I'm not sure. Around the timing of her grandfather's passing I was in a serious predicament that involved my kids. I expected her to understand because we we're friends for five or six years. Then I lived in Cleveland whereas the funeral arrangements was made all the way out in Parma. I understand that she's upset about it but this is the longest that she have held a grudge. This happened in May and it is now November. She always been one to hold a grudge but why would she throw away a friendship like that. I miss her alot and I don't know what else I can do.
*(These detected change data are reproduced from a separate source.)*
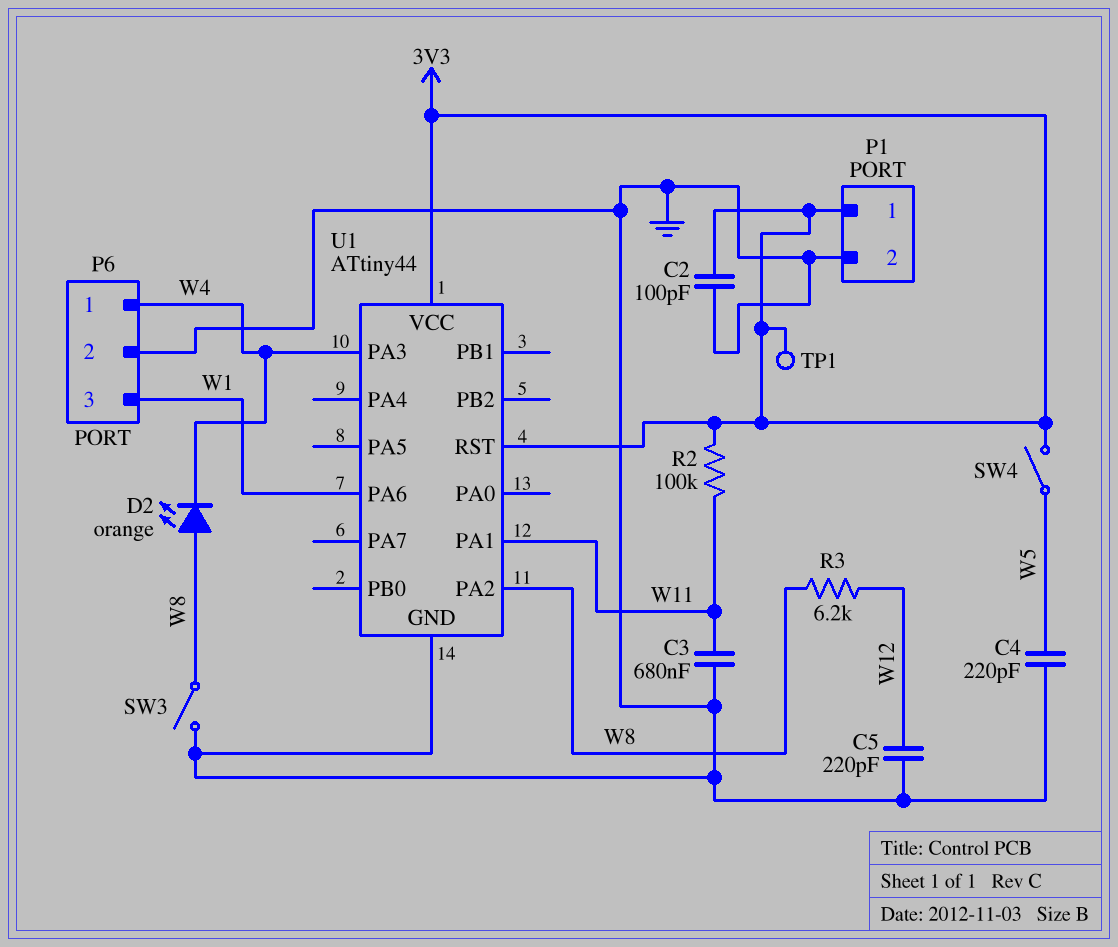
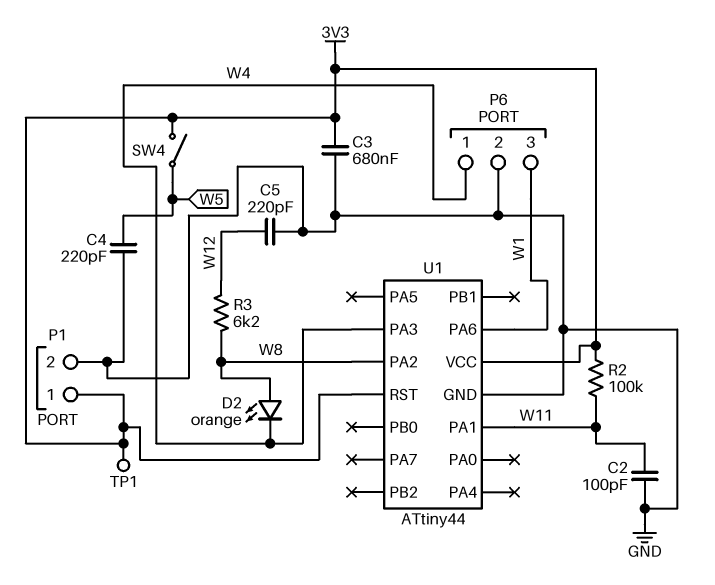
C2: 100pF (3V3, GND) -> 100pF (GND, W11)
C3: 680nF (GND, W11) -> 680nF (3V3, GND)
SW3: switch (GND, W8) -> none

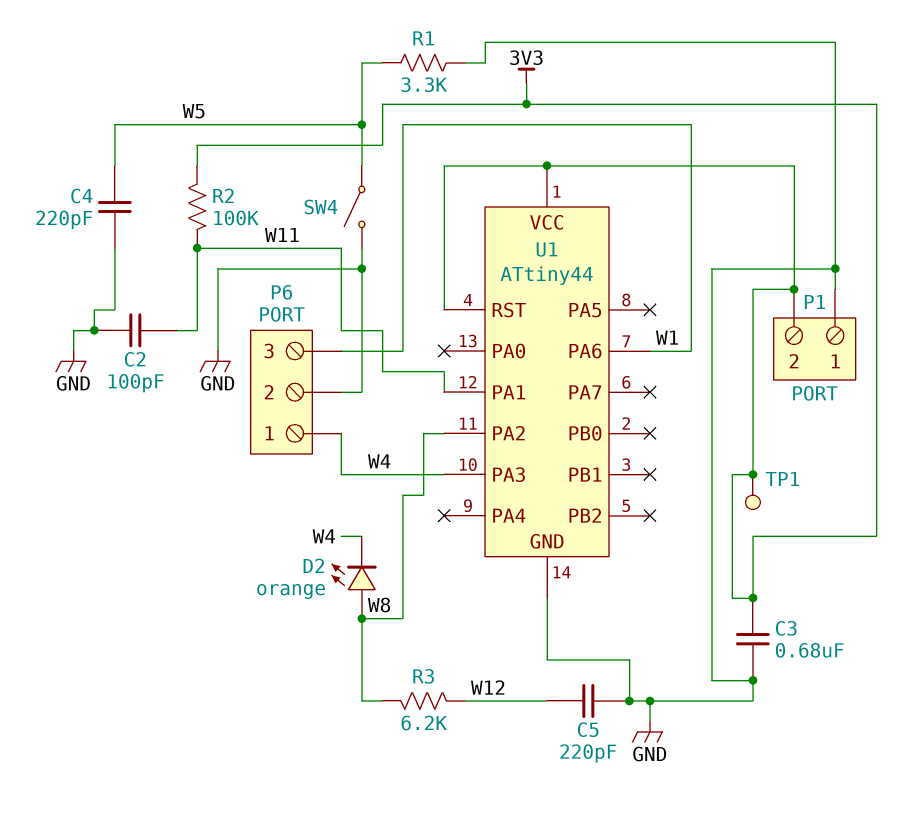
P1 pin 1: 3V3 -> GND
P1 pin 2: GND -> 3V3
R1: none -> 3.3k (GND, W5)
SW4: switch (3V3, W5) -> switch (GND, W5)

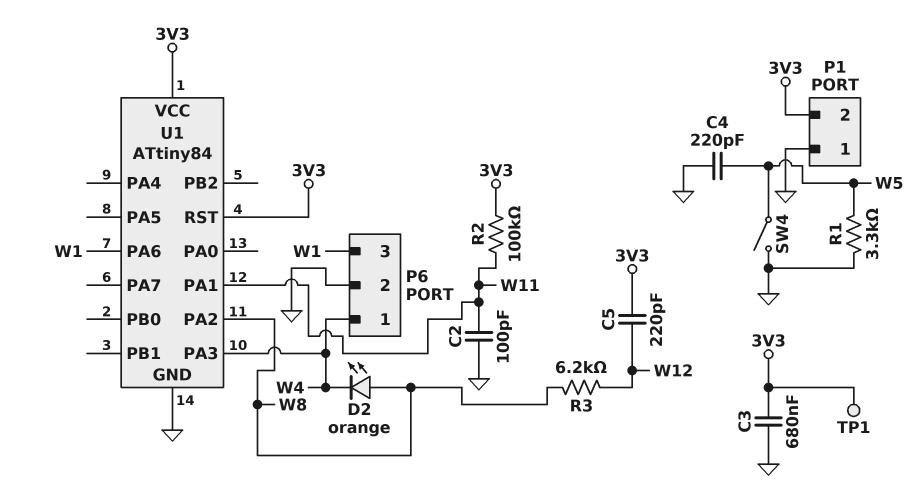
C5: 220pF (GND, W12) -> 220pF (3V3, W12)
U1: ATtiny44 -> ATtiny84

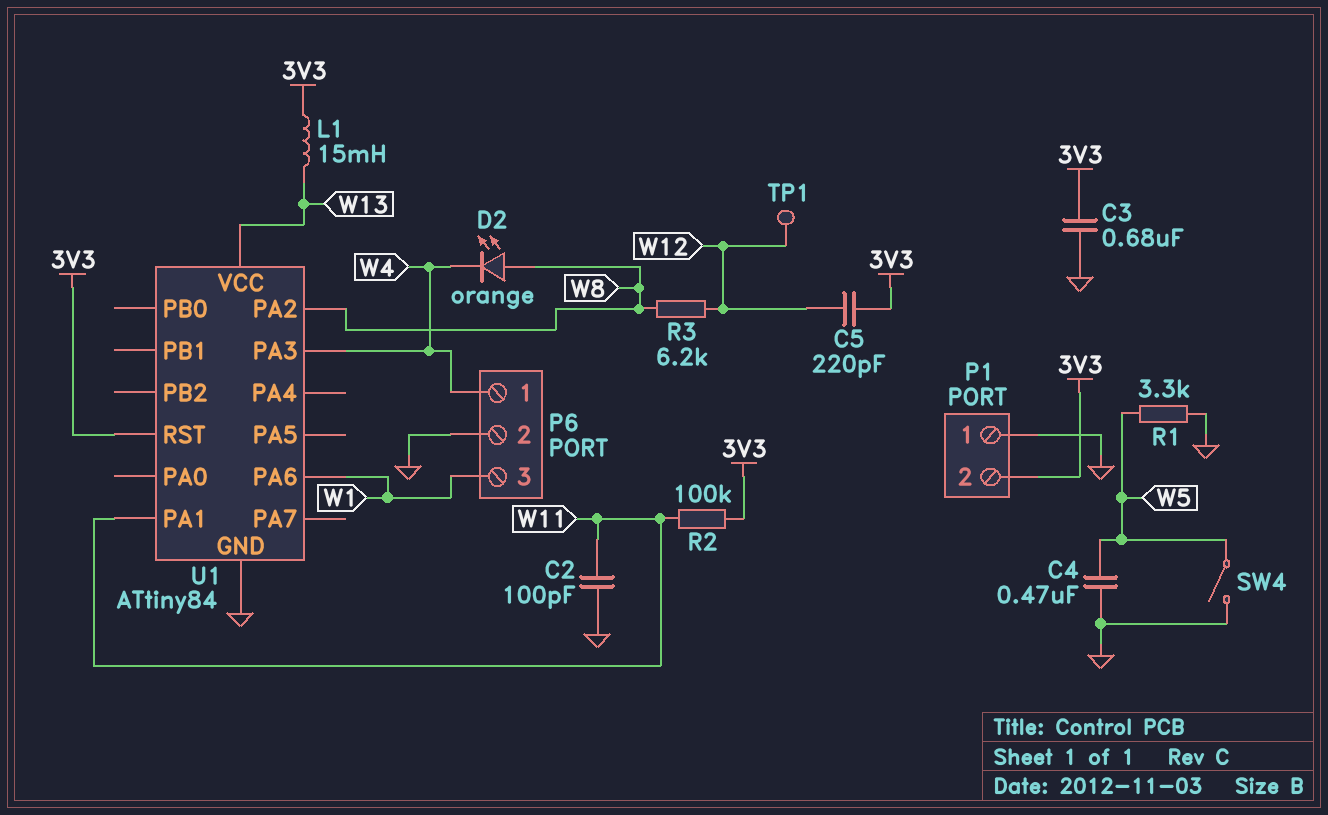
C4: 220pF (GND, W5) -> 470nF (GND, W5)
L1: none -> 15mH (3V3, W13)
TP1: test point (3V3) -> test point (W12)
U1 pin VCC: 3V3 -> W13

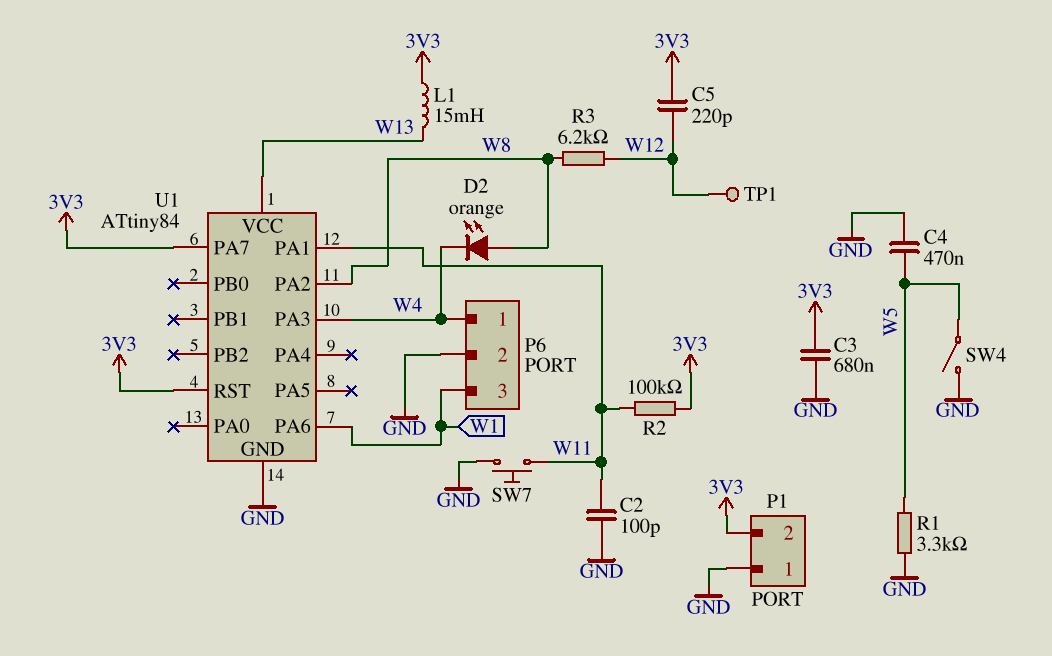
SW7: none -> button (GND, W11)
U1 pin PA7: none -> 3V3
Any advise?

 
kewi86

Asked by kewi86 at 1:20 PM on Nov. 24, 2010 in Relationships

Level 21 (11,152 Credits)
This question is closed.
Answers (10)
  • There isn't much else you can do girlie. Let her know you miss her and that you wish you could have been there for her when she lost her grandfather. Tell her if she doesn't want to be friends with you anymore then you will stand back and let her be. That's all you can do.
    mz_erica03

    Answer by mz_erica03 at 4:16 PM on Nov. 24, 2010

  • some people are just like that. if she holds grudges for that long over something that was out of your control, she would be no friend of mine. im sure with the passing of her grandfather she was not in the right sorts and your not coming may have really hurt her although you had a valid reason. now she's had time to mourn and move on in life and she should put it in the past. if you have offered your apologies then it is out of your hands, let her come to you when and if she's ready. at this point she should owe you an apology for being so cold.
    tnm786

    Answer by tnm786 at 1:24 PM on Nov. 24, 2010

  • if it was a real friendship, you guys will make it through.
    Mamma2E

    Answer by Mamma2E at 3:30 PM on Nov. 24, 2010

  • All you can do is explain and apologize, which it sounds like you've already done. I know you miss her, but if she's going to hold a grudge I don't know that she's such a great friend.
    Scuba

    Answer by Scuba at 1:27 PM on Nov. 24, 2010

  • I'd drop an email or card in the mail and tell her you miss her and would like to reconnect. After that it's up to her.
    warrenfamily95

    Answer by warrenfamily95 at 1:28 PM on Nov. 24, 2010

  • A friend in need can be easily hurt by this, you should have explained it to her then but apparently she seemed to think your reasons were not valid.
    older

    Answer by older at 1:31 PM on Nov. 24, 2010

  • How did it go down back then, did you tell her you couldn't make it and why and that you were sorry and do whatever people do when someone loses someone (send a card, flowers, bring a dish?), or did you just not show up?
    gramsmom

    Answer by gramsmom at 1:40 PM on Nov. 24, 2010

  • She needs to let it go. The onus is on her.
    tasches

    Answer by tasches at 1:49 PM on Nov. 24, 2010

  • It takes some folks a long time to get over something. It wouldn't hurt to send her a card.
    admckenzie

    Answer by admckenzie at 3:04 PM on Nov. 24, 2010

  • Its not your fault---she is a pissy ,high- maintenance flake. You need another more mature,less demanding friend.